1,77 juta orang kecanduan alkohol diperkirakan tinggal di Jerman – dan 74.000 kematian disebabkan setiap tahun oleh konsumsi alkohol berlebihan atau kombinasi konsumsi alkohol dan tembakau. Setiap orang dewasa mempunyai akses terhadap alkohol, namun tidak semua orang menjadi pecandu alkohol. Jadi siapa yang terkena dampaknya dan mengapa? Sejauh ini masih terlalu sedikit yang diketahui mengenai hal tersebut. Gen berperan, begitu pula pengalaman yang dimiliki seseorang di masa kecilnya. Tapi bukan itu saja, para peneliti sudah menduganya sejak lama.
Telah diketahui dengan baik bahwa orang-orang yang mulai minum alkohol di masa mudanya, lebih mungkin mengembangkan alkoholisme di kemudian hari. Sebuah studi yang dilakukan oleh Universitas Binghamton di New York kini telah mengidentifikasi kemungkinan sumber risiko lain yang terkait dengan usia ini.
Diketahui dari penelitian sebelumnya bahwa tikus di laboratorium juga cenderung mengubah perilaku minum di masa dewasa jika para ilmuwan memberi mereka alkohol beberapa kali di masa mudanya. Bahkan setelah bertahun-tahun berpantang, tikus-tikus ini, tidak seperti tikus-tikus lainnya, sering kali cenderung berperilaku mirip dengan manusia yang bergantung pada alkohol: hewan-hewan tersebut lebih sering memilih koktail yang dimaniskan dengan alkohol daripada campuran air-pemanis sebagai kontrol. kelompok.
Namun tidak semua anak muda yang sesekali minum alkohol tetap mengonsumsinya. Jadi, apa lagi yang bisa berperan?
Tikus yang pernah dibius rentan terhadap alkoholisme di masa dewasa
Para peneliti yang dipimpin oleh Justine D. Landin punya ide. Dalam data penelitian sebelumnya, mereka melihat bahwa orang dewasa dengan masalah alkohol secara signifikan lebih mungkin melaporkan pernah menjalani operasi saat remaja dibandingkan orang lain. Mungkin, menurut mereka, anestesi telah secara permanen mengubah sesuatu di otaknya yang mendorong kecanduan alkohol.
Mereka memberikan anestesi isofluran satu kali kepada sekelompok tikus jantan muda di laboratorium. Obat ini juga digunakan pada manusia selama operasi dengan anestesi umum.
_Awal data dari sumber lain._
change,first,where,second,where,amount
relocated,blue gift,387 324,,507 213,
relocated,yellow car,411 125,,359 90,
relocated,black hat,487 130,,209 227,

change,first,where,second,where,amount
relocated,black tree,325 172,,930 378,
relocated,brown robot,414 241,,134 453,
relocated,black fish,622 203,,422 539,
Beberapa waktu kemudian, para peneliti memeriksa tikus-tikus tersebut, yang kini sudah dewasa, dan menemukan bahwa mereka menunjukkan perilaku yang sama ketika berhubungan dengan alkohol seperti rekan-rekan mereka yang telah diberi alkohol beberapa kali pada masa remaja.
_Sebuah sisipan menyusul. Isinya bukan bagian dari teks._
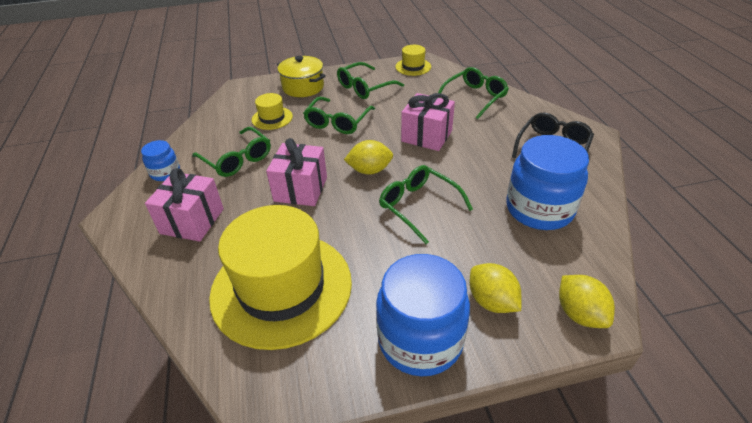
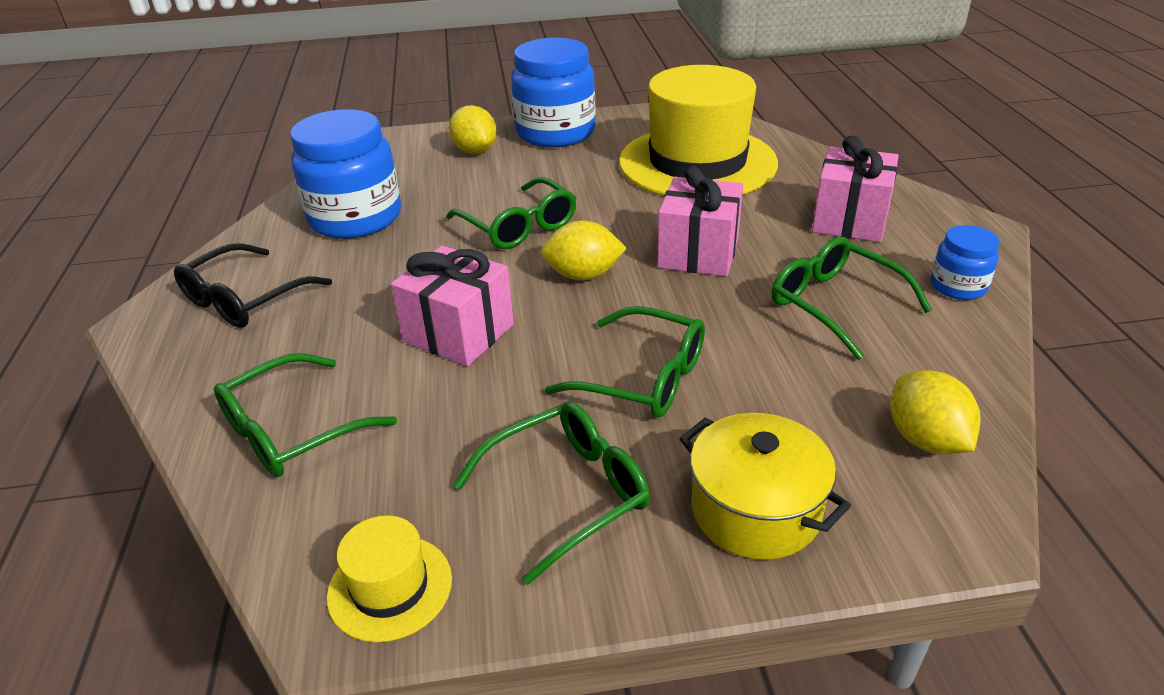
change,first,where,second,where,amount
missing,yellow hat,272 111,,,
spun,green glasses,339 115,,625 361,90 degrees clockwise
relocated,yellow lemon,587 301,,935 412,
Para peneliti mengamati bahwa tikus yang terpapar isofluran kurang sensitif terhadap efek negatif alkohol dibandingkan tikus lainnya. Mereka dengan sukarela minum lebih banyak jika diizinkan. Dengan kata lain, tikus yang pernah dibius rentan terhadap perilaku seperti alkoholisme di masa dewasa, sama seperti tikus yang pernah mengonsumsi alkohol di masa mudanya.
Meskipun tidak mudah untuk mentransfer hasil penelitian ke manusia, penulis penelitian yakin ada sesuatu yang perlu disampaikan untuk penelitian lebih lanjut mengenai potensi efek samping anestesi yang berbahaya ini – terutama karena efek samping tersebut belum dipertimbangkan.
“Studi ini menyoroti faktor risiko yang sebelumnya diabaikan”
“Ini sangat mengkhawatirkan,” David Werner berkata, Associate Professor Psikologi dan salah satu penulis penelitian. “Selain stres, tidak jelas faktor lingkungan mana yang berperan dalam berkembangnya alkoholisme. “Studi ini menyoroti faktor risiko yang sebelumnya diabaikan.”
Selain masa bayi hingga anak usia dini, pubertas merupakan masa perkembangan paling kritis setelah lahir, kata Werner. Ini juga merupakan saat dimana kontak pertama dengan obat-obatan seperti alkohol biasanya terjadi. Bagi para peneliti, bisa dibayangkan bahwa obat bius pada usia ini mengubah proses di otak sehingga lebih rentan terhadap alkoholisme. Pada langkah selanjutnya, mereka ingin mencoba menjelaskan dan memahami proses molekuler ini.
Namun, temuan ini tidak secara mendasar menentang penggunaan anestesi, tegas Werner: “Pertama: Anestesi diperlukan – itulah sebabnya Organisasi Kesehatan Dunia dengan tepat mencantumkannya sebagai obat esensial. Jika kondisi kesehatan anak-anak dan remaja memerlukan prosedur pembedahan dengan anestesi, maka sebaiknya digunakan.”
“Oleh karena itu, kami berharap karya ini dapat digunakan untuk mendidik masyarakat; terutama kaum muda yang memikirkan prosedur-prosedur tidak penting yang masih dapat dilakukan di masa dewasa – seperti operasi plastik.